Hay algo melancólico en los regresos cotidianos. Por ejemplo, cuando la gente vuelve de un paseo dominical por el centro de la ciudad y el metro va casi vacío, y ya todos los niños tienen sueño y las madres y los padres están cansados y todos piensan en el día que pasaron, en las energías recuperadas para la semana que se avecina. O cuando regresamos de una oficina agobiante o un changarro que exigen nuestra energía como criaturas nefastas, y dan ganas de llamar a los amigos, irse al cine o a tomar alguna cosa, o comprar pan dulce para instalarse en la casa frente a la serie favorita de televisión. O el retorno a la cotidianidad después un viaje, el momento en que deshacemos las maletas y nuestras ropas y artilugios vuelven a su sitio, junto con los pensamientos y los planes. Hace mucho tiempo escribí sobre los autobuses en los que antes regresábamos de la universidad o del trabajo al anochecer; no era extraño tropezarse con los bultos llenos de verdura que alguna señora traía del mercado o la acera donde había estado vendiendo, pues todavía el campo y la ciudad no eran tan ajenos. Los choferes iluminaban el camión con botes azules de crema Nivea a los que les ponían un foco adentro y eso daba al regreso un tono de escena en parte bucólica, en parte fantástica. Hace tiempo, la hora del regreso era la del anochecer; ahora es difícil de identificar, pues pareciera que cada vez más los trayectos son de ida, de un trabajo a otro, de un afán a otro y el regreso es siempre una hora postergada que casi se junta con la de la partida. Y también, hay que decirlo, en nuestras ciudades muchos no saben si regresarán. Pocas veces los regresos cotidianos son heroicos, aunque como están las cosas, algo comienzan a tener de ello. 

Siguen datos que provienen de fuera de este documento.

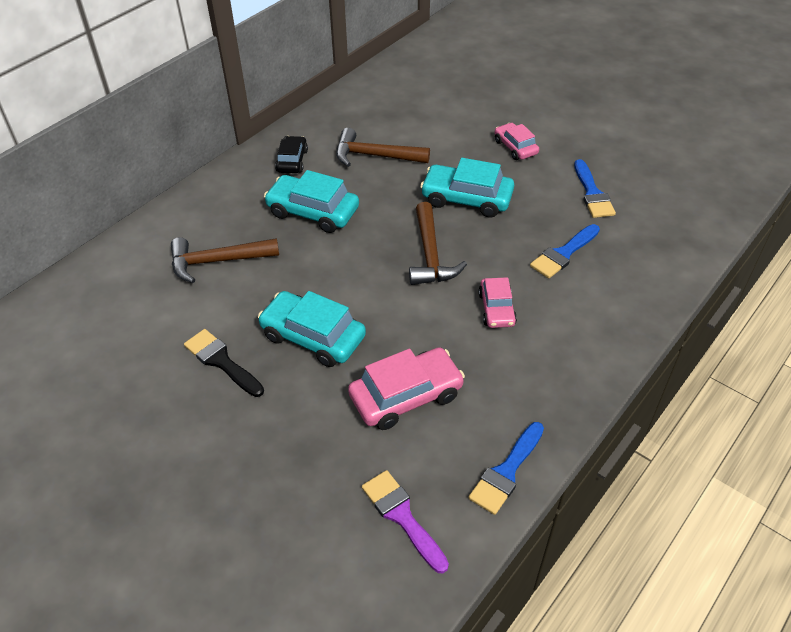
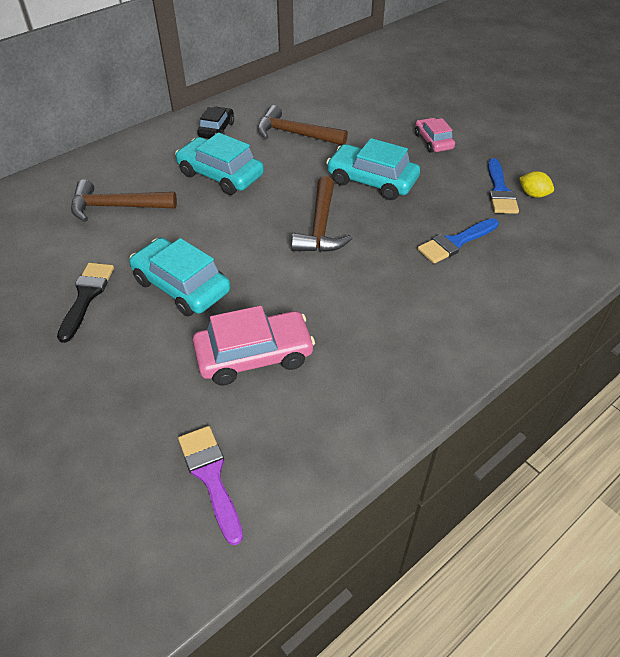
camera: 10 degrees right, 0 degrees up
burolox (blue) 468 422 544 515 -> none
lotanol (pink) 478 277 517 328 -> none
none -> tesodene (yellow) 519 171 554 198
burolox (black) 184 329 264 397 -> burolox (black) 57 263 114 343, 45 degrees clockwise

Ese tiempo del regreso es un tiempo distendido, no posee otra finalidad que volver a nuestro centro, cerrar la representación y ser de vuelta quienes somos sin disfraz, actores sin máscara y en camiseta; por algo se dice que al alma regresa al cuerpo cuando nos recuperamos de algún susto. Pero este regreso no siempre es fácil, desde luego: pienso en el caso de Martin Guerre –al que vimos reencarnado por Gerard Depardieu en la célebre película El regreso de Martin Guerre (1982)–, un campesino francés del siglo xvi, quien huyó del pueblo de Artigat donde residía, acusado de robo. En su lugar regresó un impostor que tomó su nombre, su casa y el lecho de su mujer durante tres años, hasta que las sospechas se acumularon y el verdadero Martin tuvo que reaparecer; a pesar de las acusaciones contra el otro, tardó en lograr que lo reconocieran para ser él mismo otra vez. O Ulises, que a su retorno a Itaca tarda en revelar su identidad, pues antes necesita vengarse de los pretendientes de Penélope para, después de lograrlo, volver a ser quien es entre los suyos. Así el regreso y la identidad están ligados de manera estrecha. El hijo pródigo regresa para colmar a los padres con sus dones, pero también los hijos parten del hogar de los padres para fundar los hogares a los cuales regresarán después. Y asimismo hay regresos que se viven como fracasos; es el lugar común de los que parten para triunfar y no lo logran. Los protagonistas de la muy memorable película del suizo Alain Tanner, El regreso de África (1973) que se han despedido de su familia y amistades porque parten a un viaje maravilloso al África, al cancelarse éste prefieren irse a vivir a los suburbios antes que confesarlo. Así, aunque siguen en la misma ciudad de la que debían partir, nunca regresan.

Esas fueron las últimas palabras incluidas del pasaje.